Song et al. used natural clay, attapulgite, and 3-mercaptopropyltrimethoxysilane (MPTMS) to optimize the preparation of catalyst SO3H–APG, which can reduce the pyrolytic temperature and activation energy of shale, improve the hydrocarbon yield, and reduce the content of oxygen- and nitrogen-containing compounds [78][26]. Chang et al. used transition metal salts to catalyze the pyrolysis of shale. The results showed that both CoCl2 and NiCl2 could promote the pyrolysis of organic-rich shale and the secondary pyrolysis of generated oil [82][30]. Yu et al. proposed a clin/SBA-15 catalyst prepared with clinoplite and conducted indepth research on the catalytic behavior of oil shale in situ conversion. The results showed that the saturated hydrocarbon content of the oil produced by the clin/SBA-15 catalyst increased, the H/C ratio increased, and the O/C ratio decreased [83][31]. In addition, Clin/SBA-15 did not exhibit activity attenuation in the seven-day shale pyrolysis test [83][31]. Sun et al. found that the addition of CrCl3 reduced the temperature of shale pyrolysis and the activation energy.
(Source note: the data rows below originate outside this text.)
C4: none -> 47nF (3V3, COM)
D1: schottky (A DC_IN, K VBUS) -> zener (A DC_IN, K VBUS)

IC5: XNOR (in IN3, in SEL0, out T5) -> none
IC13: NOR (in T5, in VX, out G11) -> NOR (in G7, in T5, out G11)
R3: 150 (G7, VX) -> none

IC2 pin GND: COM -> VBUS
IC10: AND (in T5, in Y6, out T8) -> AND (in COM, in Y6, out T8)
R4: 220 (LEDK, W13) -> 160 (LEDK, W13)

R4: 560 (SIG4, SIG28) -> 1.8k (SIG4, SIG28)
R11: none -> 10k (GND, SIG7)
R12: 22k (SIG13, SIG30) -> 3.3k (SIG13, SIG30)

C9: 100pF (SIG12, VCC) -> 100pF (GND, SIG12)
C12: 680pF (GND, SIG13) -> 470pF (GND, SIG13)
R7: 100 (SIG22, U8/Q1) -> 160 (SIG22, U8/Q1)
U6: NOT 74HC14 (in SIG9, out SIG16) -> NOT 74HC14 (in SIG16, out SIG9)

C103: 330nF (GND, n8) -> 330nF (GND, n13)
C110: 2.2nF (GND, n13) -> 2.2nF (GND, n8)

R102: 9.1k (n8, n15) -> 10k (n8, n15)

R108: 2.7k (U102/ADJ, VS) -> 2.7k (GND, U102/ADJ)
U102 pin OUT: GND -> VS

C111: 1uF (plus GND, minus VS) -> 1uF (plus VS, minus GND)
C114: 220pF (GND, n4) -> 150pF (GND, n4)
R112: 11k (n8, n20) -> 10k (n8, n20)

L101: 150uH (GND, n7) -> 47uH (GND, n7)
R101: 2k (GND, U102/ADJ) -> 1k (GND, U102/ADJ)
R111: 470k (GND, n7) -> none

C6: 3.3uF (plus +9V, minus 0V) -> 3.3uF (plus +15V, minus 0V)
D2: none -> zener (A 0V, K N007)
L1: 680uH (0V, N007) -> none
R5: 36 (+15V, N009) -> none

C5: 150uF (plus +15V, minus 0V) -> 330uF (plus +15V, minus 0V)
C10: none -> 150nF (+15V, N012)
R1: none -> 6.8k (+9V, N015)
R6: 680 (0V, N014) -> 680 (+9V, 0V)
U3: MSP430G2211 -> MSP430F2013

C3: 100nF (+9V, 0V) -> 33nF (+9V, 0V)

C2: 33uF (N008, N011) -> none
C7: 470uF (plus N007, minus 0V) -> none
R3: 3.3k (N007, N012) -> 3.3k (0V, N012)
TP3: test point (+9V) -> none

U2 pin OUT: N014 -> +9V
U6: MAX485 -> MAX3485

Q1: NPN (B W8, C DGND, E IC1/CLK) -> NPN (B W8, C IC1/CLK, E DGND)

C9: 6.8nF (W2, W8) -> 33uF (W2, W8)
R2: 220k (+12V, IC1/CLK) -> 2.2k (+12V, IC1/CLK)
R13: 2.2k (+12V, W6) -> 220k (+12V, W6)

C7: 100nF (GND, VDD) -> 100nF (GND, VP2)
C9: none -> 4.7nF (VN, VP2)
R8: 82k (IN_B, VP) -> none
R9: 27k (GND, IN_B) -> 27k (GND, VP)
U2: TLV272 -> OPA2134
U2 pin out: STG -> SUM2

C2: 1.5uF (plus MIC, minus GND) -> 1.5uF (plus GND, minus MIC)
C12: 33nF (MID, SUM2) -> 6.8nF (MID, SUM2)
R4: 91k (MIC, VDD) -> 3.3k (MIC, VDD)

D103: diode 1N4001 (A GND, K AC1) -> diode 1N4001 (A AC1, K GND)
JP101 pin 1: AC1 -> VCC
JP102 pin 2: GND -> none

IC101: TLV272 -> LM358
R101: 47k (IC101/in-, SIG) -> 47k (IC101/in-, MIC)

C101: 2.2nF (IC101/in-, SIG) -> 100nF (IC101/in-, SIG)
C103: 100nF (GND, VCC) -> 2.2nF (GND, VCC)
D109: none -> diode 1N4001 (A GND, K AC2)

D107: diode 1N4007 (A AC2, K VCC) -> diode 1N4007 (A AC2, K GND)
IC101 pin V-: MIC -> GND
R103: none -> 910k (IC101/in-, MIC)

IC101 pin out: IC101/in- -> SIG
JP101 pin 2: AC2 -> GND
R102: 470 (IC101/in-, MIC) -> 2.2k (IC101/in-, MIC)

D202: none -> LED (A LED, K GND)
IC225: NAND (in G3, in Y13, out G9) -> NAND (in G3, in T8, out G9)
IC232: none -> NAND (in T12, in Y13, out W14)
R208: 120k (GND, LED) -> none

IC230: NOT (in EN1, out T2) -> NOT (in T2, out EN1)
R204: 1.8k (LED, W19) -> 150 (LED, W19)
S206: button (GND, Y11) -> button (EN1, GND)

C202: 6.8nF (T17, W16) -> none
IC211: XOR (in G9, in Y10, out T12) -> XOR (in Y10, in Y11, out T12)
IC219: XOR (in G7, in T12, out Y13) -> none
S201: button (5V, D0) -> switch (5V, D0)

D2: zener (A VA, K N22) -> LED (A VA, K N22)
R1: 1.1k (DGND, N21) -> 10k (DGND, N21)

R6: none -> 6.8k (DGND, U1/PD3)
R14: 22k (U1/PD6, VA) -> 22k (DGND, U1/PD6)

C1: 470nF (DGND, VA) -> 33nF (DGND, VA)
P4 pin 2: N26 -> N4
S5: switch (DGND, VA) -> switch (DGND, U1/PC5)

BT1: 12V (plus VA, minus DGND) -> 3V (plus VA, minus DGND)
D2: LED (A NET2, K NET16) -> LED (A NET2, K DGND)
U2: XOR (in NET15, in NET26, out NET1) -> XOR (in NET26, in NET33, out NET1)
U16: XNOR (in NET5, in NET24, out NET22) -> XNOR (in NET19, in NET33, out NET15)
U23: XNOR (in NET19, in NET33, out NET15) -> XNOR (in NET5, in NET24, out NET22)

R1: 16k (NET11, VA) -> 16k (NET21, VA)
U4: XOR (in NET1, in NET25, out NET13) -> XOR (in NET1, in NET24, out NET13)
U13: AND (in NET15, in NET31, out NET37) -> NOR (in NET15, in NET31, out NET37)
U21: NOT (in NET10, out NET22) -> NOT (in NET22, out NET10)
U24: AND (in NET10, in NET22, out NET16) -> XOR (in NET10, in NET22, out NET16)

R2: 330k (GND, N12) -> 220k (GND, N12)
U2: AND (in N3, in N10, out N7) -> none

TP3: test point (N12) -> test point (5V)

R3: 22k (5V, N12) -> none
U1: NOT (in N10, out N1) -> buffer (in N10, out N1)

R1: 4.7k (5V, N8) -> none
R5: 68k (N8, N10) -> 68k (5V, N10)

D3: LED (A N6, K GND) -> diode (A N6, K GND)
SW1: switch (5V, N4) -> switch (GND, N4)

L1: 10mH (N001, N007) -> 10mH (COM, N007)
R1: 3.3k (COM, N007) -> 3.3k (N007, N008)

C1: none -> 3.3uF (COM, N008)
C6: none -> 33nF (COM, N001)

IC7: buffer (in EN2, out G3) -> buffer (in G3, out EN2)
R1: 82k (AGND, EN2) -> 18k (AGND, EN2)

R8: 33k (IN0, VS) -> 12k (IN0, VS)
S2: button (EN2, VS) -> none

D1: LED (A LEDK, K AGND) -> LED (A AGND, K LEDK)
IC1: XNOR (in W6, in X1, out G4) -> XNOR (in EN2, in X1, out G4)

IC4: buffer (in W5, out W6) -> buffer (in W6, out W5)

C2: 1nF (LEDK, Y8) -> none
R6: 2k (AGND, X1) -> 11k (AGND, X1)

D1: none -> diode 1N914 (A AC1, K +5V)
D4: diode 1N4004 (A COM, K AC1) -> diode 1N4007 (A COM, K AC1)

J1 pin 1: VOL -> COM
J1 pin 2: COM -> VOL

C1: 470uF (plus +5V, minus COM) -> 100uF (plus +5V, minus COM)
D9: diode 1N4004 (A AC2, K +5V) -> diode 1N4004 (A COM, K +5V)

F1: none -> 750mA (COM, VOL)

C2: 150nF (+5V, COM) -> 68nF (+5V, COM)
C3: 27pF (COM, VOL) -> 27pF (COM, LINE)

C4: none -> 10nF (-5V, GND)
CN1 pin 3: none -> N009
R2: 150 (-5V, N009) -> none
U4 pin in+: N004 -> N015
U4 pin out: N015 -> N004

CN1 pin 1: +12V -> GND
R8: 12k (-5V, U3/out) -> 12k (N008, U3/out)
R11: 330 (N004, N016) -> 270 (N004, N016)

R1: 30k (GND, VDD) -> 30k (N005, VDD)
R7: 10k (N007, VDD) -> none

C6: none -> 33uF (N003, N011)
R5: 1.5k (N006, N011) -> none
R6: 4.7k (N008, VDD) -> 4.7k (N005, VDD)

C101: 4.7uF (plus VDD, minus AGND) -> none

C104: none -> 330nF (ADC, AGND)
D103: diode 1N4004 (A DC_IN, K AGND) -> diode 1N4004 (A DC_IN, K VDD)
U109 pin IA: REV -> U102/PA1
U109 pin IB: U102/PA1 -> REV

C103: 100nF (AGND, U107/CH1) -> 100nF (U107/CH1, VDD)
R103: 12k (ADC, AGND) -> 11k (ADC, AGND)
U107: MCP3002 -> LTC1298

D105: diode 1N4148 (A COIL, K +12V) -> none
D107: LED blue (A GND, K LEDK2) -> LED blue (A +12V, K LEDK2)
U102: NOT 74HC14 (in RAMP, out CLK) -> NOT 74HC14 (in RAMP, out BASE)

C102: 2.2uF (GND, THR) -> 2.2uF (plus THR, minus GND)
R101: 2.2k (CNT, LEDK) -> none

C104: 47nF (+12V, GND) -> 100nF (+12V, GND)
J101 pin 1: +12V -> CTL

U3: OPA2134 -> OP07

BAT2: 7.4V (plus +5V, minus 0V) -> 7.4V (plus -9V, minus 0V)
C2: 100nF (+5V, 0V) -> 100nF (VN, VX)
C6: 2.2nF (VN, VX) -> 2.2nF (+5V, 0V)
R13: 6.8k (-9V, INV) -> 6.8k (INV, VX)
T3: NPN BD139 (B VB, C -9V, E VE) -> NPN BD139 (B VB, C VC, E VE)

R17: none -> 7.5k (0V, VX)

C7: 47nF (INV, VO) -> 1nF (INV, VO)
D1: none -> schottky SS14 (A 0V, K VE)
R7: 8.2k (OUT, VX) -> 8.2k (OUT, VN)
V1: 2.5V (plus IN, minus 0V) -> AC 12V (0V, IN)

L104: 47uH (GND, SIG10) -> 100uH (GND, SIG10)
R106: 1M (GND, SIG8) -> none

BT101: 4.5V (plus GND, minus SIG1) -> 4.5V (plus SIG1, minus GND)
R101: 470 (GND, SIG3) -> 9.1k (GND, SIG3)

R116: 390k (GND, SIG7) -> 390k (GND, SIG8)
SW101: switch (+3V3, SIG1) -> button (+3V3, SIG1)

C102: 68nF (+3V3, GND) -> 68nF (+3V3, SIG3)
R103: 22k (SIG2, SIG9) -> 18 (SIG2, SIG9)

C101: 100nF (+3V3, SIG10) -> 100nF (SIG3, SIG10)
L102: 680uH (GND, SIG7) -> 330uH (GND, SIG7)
In addition, the CrCl3 catalyst reduced the content of oxygen-contained compounds, and increased the content of hydrocarbons and short-chain aliphatic hydrocarbons in shale oil [84][32]. Furthermore, many catalysts, such as liquid acid, organometallic complexes, NiMo, CoMo, CoCl2 6H2O, dodecane, diatomite, and zeolite molecular sieves, have been proven in the laboratory to change the quality or yield of generated oil [78,79,80,81,82][26][27][28][29][30]. As mentioned above, water can provide H+ and OH- as reactants in the cracking reaction. Therefore, high-temperature water can be used as a catalyst to improve the hydrocarbon yield and prevent coking during the process of in situ conversion [39,56][19][33].
Generally, the catalyst should come into contact with the reactants, which requires the catalyst to be widely distributed in shale formations. For some solid catalysts, it is difficult to achieve this goal with existing engineering techniques. Evidently, conductive heating technology and radiant heating technology hinder achieving this goal, but convection heating technology can carry the catalyst through the fluid when the catalyst is easily carried by the fluid. Therefore, when studying catalysts for kerogen hydrocarbon generation reactions, it is necessary to consider the applicability of the catalysts. In addition, an experimental study found that the temperature required for shale pyrolysis decreased when the shale was heated by microwaves, which indicates that microwave heating may accelerate the kerogen cracking reaction [47,48][34][35].